TotalView already has a very powerful model for multi-process and multithread applications. Each program is modeled as a set of processes, which may run on one or more hosts and which each are comprised of one or more threads. TotalView has features that allow the user to examine and control each thread separately. Most programs are comprised of processes that have anywhere from one to a handful of threads. A few ambitious programs may have a hundred or more threads. The CUDA runtime allows each thread of a UNIX process to dispatch work to be done on the attached GPU device. This work is encapsulated in units of work referred to abstractly as "kernels" and the parallel architecture of the GPU allows it to execute hundreds of instances of these kernels, called device threads, at a time. In order to hide latencies the programmer is encouraged to request the creation of large numbers (many thousands) of such device threads.

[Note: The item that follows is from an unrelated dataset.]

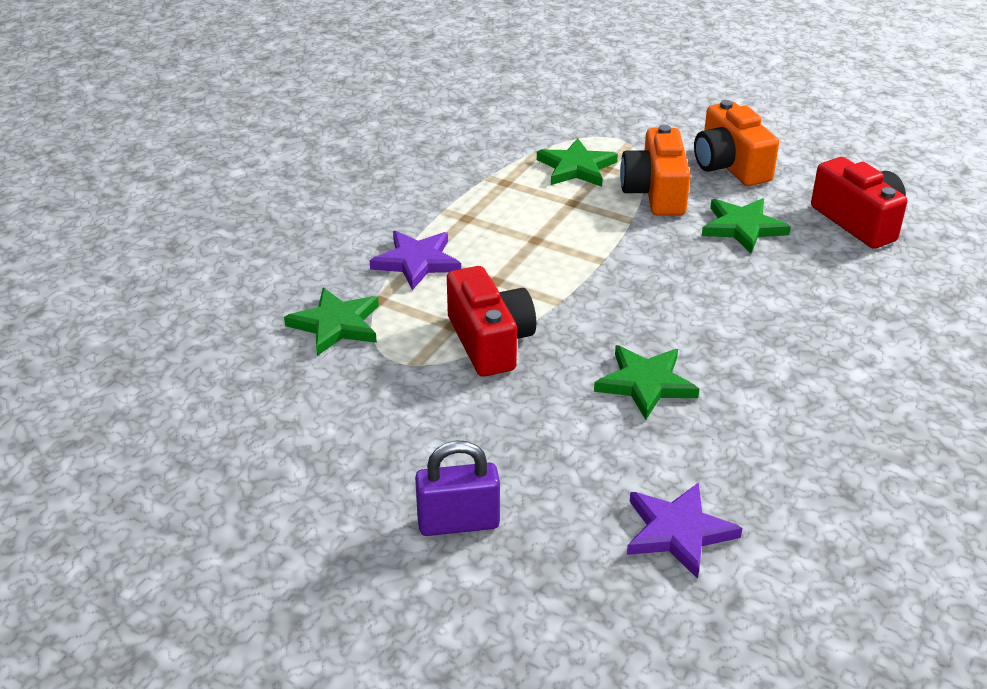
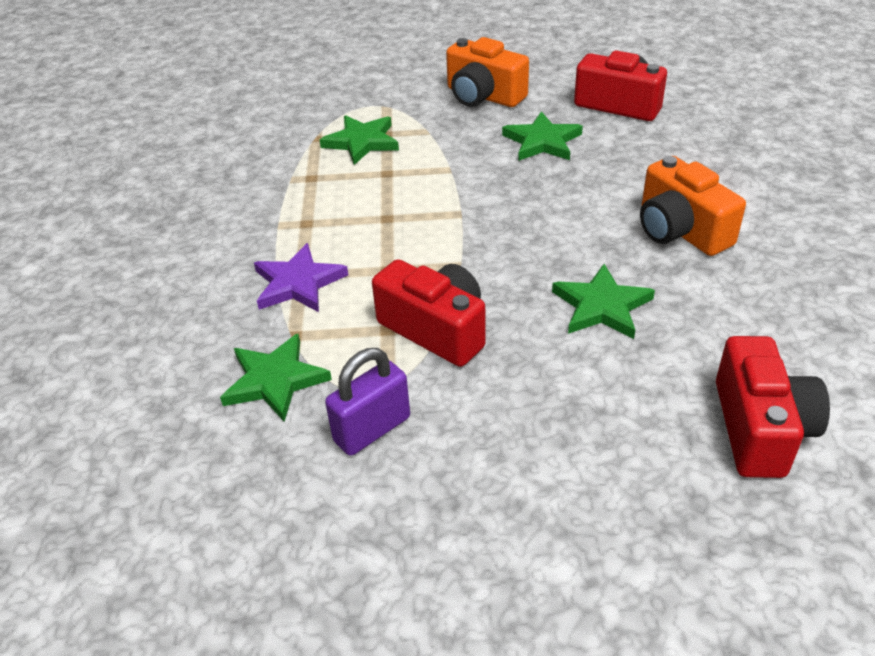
camera: 30 degrees left, 5 degrees up
(458, 523) = (579, 525): purple padlock -> purple padlock (372, 429)
(655, 192) = (447, 139): orange camera -> orange camera (680, 230)
(678, 532) = (760, 428): purple star -> red camera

The device cannot actually process all of these threads as the same time; instead it "streams" them - scheduling them onto the hardware in batches, running each batch to completion while loading the preconditions for the next batch so that it can immediately run. This streaming technique hides much of the cost of data movement and context creation.
Ideally each CUDA kernel thread is performing self-contained unit of work with clearly defined inputs and with no side effects or dependencies on anything that is meant to happen within any of the other kernel threads that are being executed at the same time. That allows the device and the device runtime environment a large degree of freedom in scheduling the kernels. If resources allowed, the runtime could create all the device threads ahead of time and run them all simultaneously. Alternately it could create one thread at a time, running it to completion and then eliminating it (leaving just its output data). Generally the model allows the runtime to create and run device threads in any order or grouping that make sense based on hardware resources and the data being processed. This device kernel thread concept is very different from host processor threads. The creation of a thread in pthreads or OpenMP is a significant and heavyweight operation; best programming and thread runtime practices involve keeping those threads around for a relatively long period of time and using various techniques to have them operate on data structures that are shared across and between threads. The fact that multiple threads access the same data structures is the key feature and key challenge to multithreaded programming with pthreads or OpenMP.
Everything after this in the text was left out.